= Pennsylvania Prison Society =

Nonprofit organization in the United States

The Pennsylvania Prison Society is an advocacy group that supports prisoners, formerly incarcerated individuals and their families. It is headquartered in Philadelphia, Pennsylvania.

==History==
It was founded in 1787 as the Philadelphia Society for Alleviating the Miseries of Public Prisons, a name which it retained for 100 years. Among its founders were Dr. Benjamin Rush, John Swanwick, John Morrison, Thomas Morrison, Tench Coxe, Zachariah Poulson, Thomas Lloyd, Joseph Moore, William Roger, John Haighn, James Whitehall, Richard Wells, Thomas Wistar, Jacob Shoemaker, Isaac Parrish, William Lane, Thomas Rogers, Samuel Griffiths, Francis Baily, Joseph James, Charles Marshall, John Olden, Caleb Lownes, Thomas Parkinson, John Morris, John Baker, Dr. George Duffield, James Reynolds, Benjamin Wynkoop, George Krebs, Dr. William White, Dr. Henry Helmuth, Dr. John Jones, Dr. William Shippen, Dr. Gerardus Clarkson, Jonathan Penrose, and Lawrence Sickle. William White served as president of the organization for most of its early years.

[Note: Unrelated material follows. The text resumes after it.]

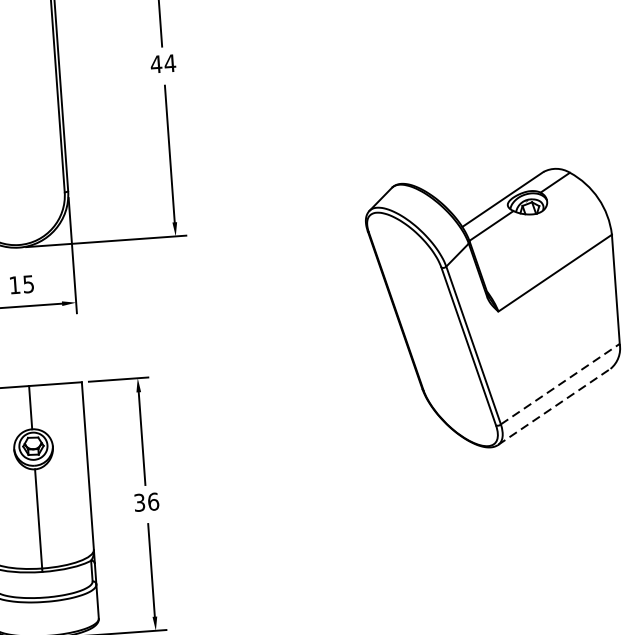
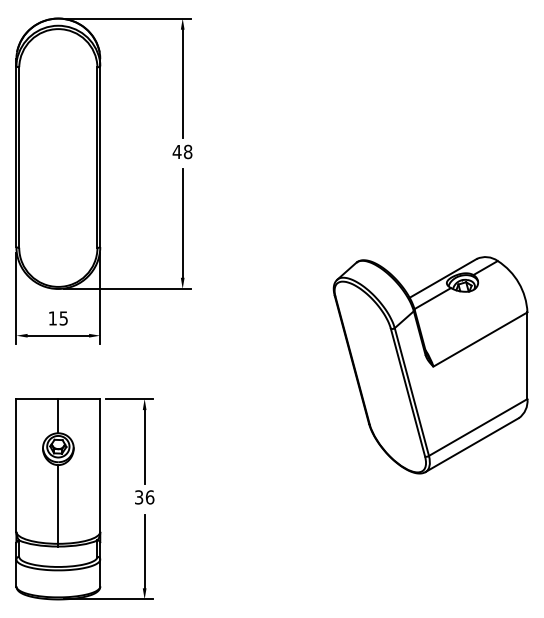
text: (169, 62) -> (187, 151), 44 -> 48
line: (560, 384) -> (478, 427), dashed -> solid
line: (554, 407) -> (472, 445), dashed -> solid

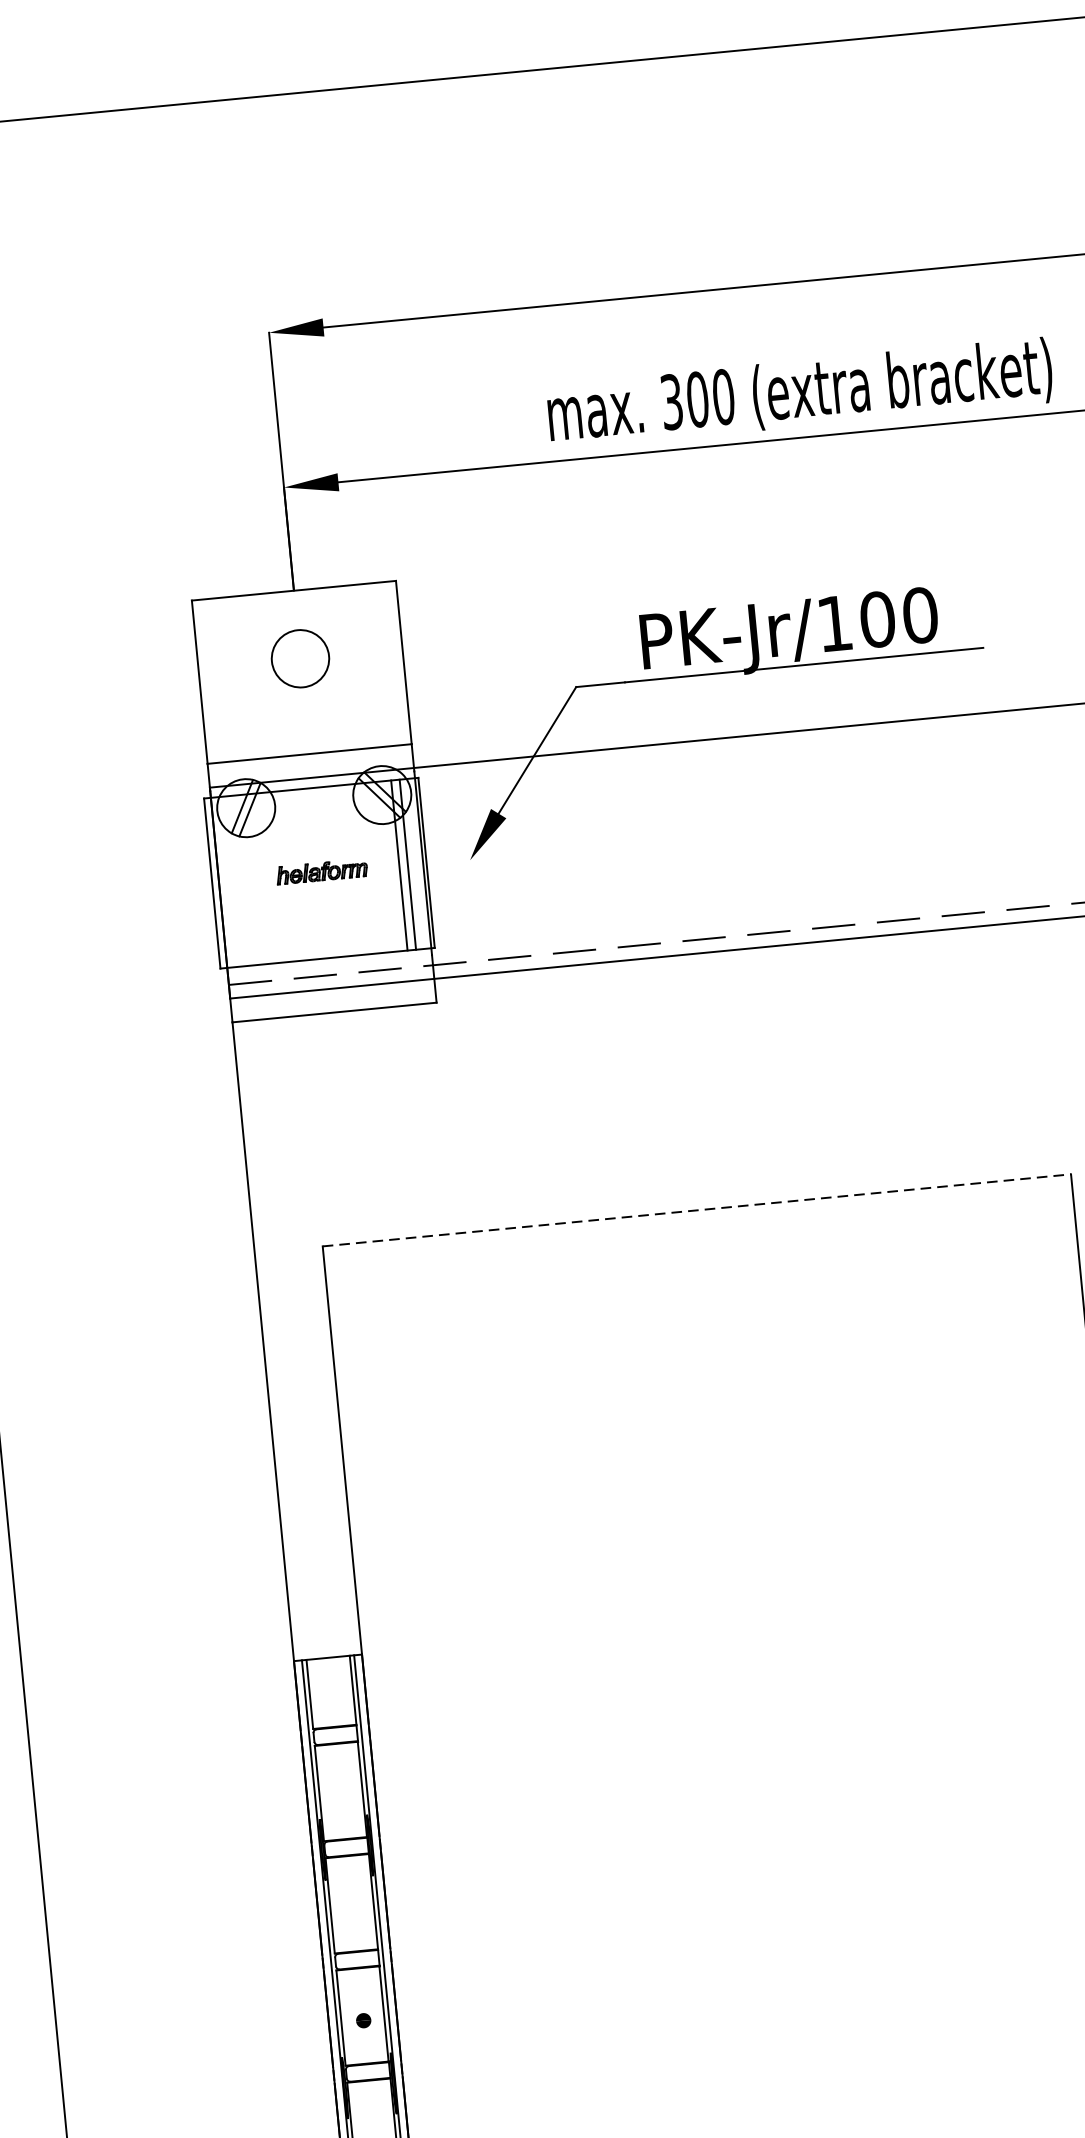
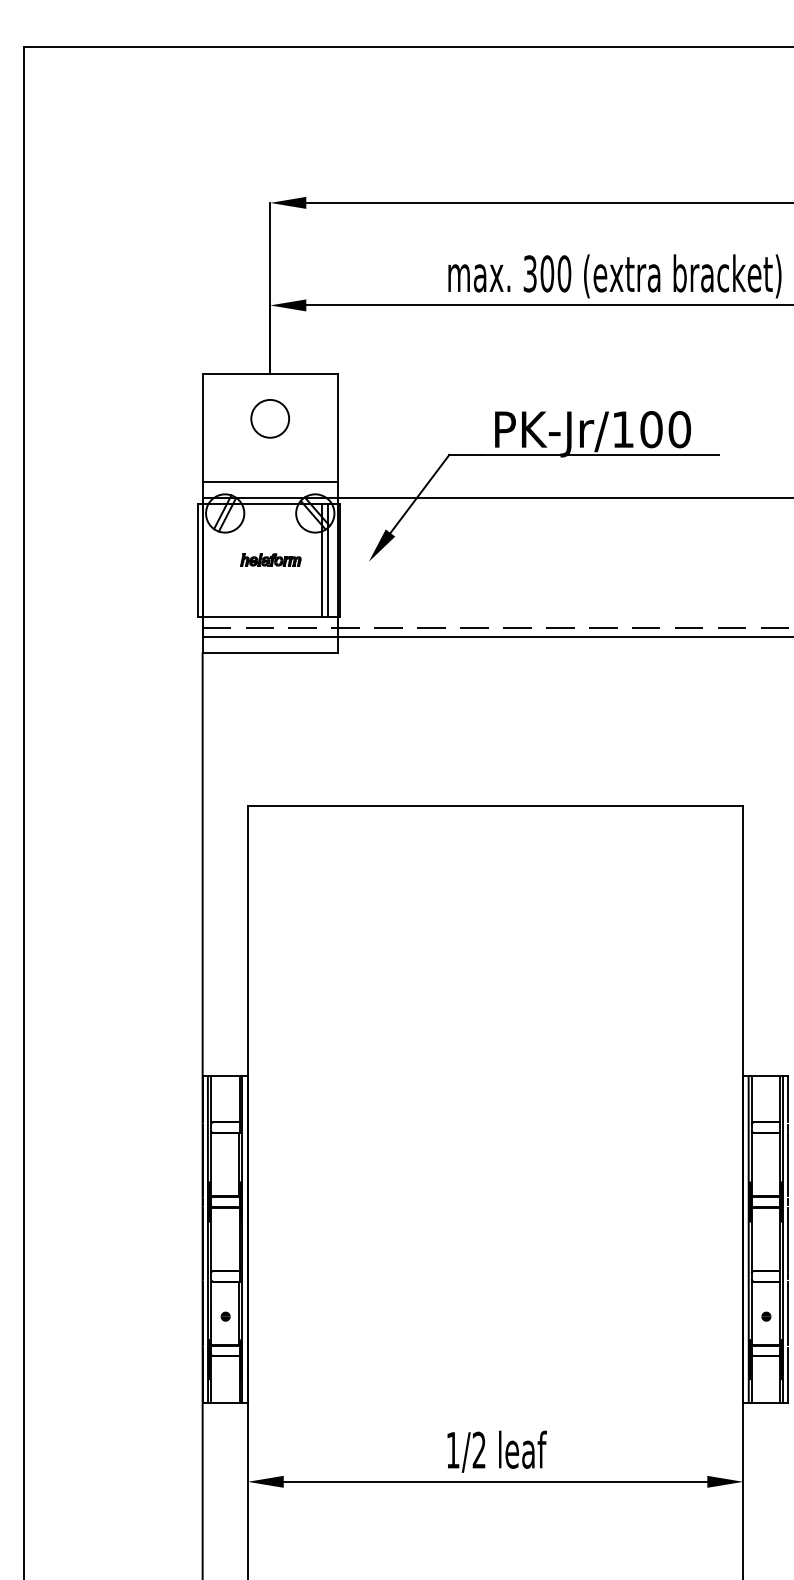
line: (696, 1209) -> (495, 805), dashed -> solid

In 1845, the Prison Society established the Journal of Prison Discipline and Philanthropy, which has been published since 1921 as The Prison Journal (ISSN 0032-8855 [print]).

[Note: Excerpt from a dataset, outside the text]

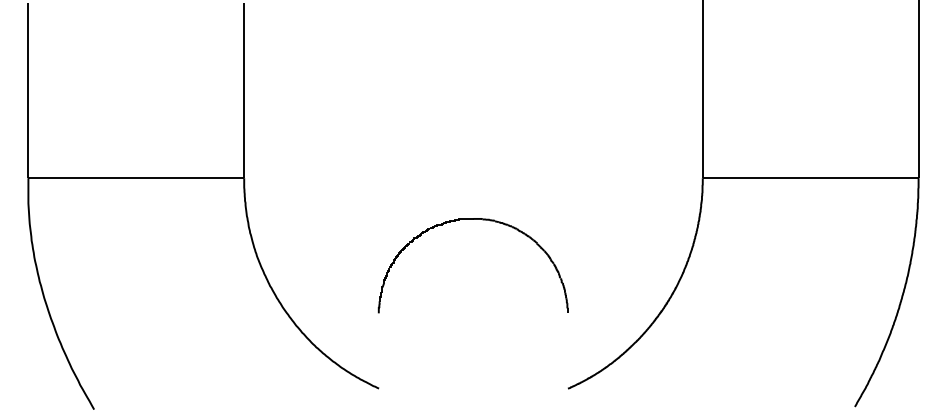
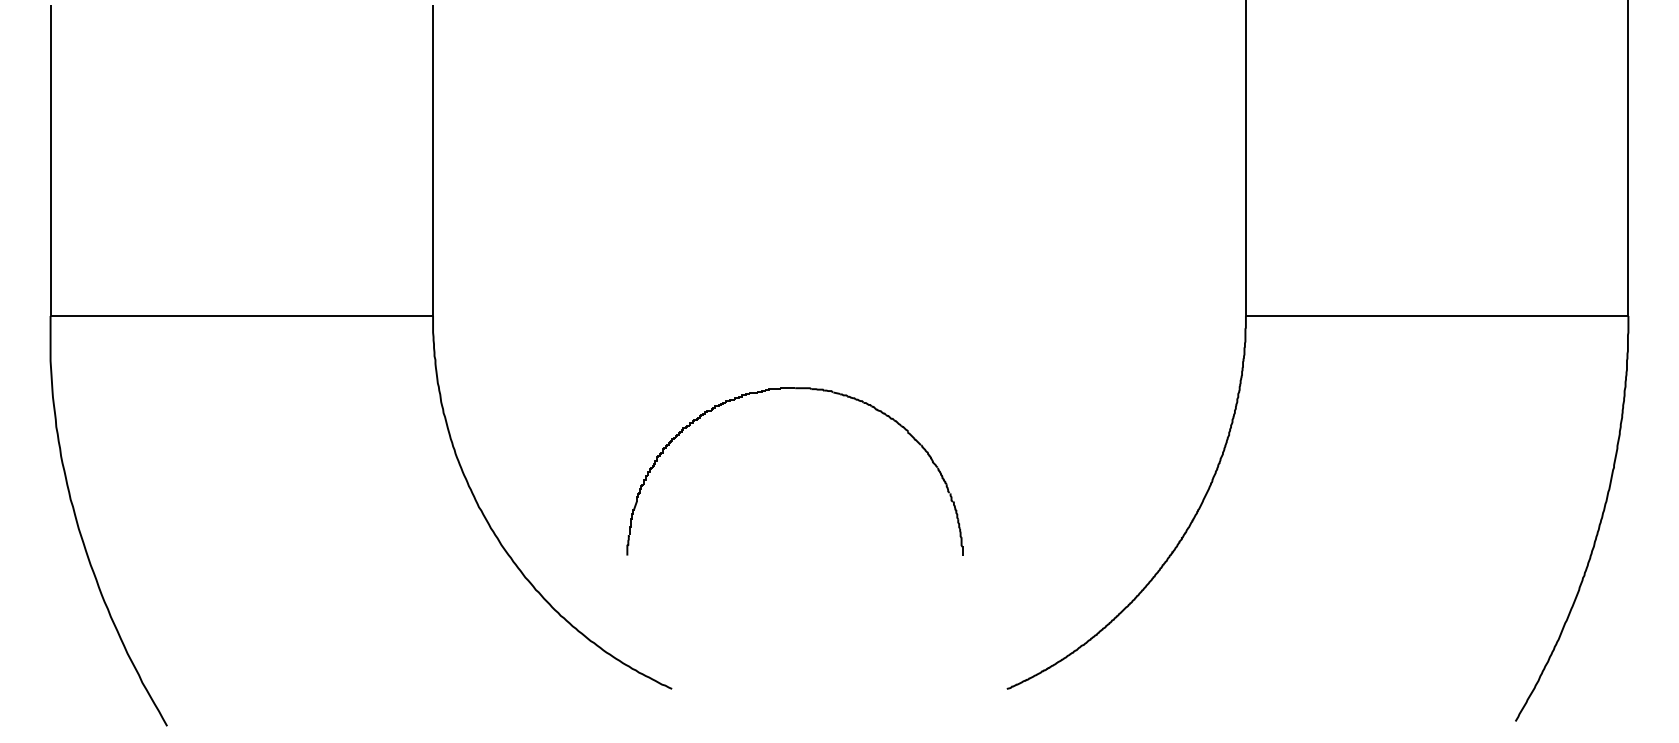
part: (472, 219) -> (793, 389), moved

The Society's main office is located at 230 S. Broad Street Suite 605, Philadelphia, Pennsylvania, 19102. In addition, there are 43 chapters of the Pennsylvania Prison Society running Official Visitor programs throughout the state.

==Structure and funding==
The Pennsylvania Prison Society is a 501(c)(3) organization. In 2023, it reported total revenue of $1,322,862 and total assets of $3,671,440.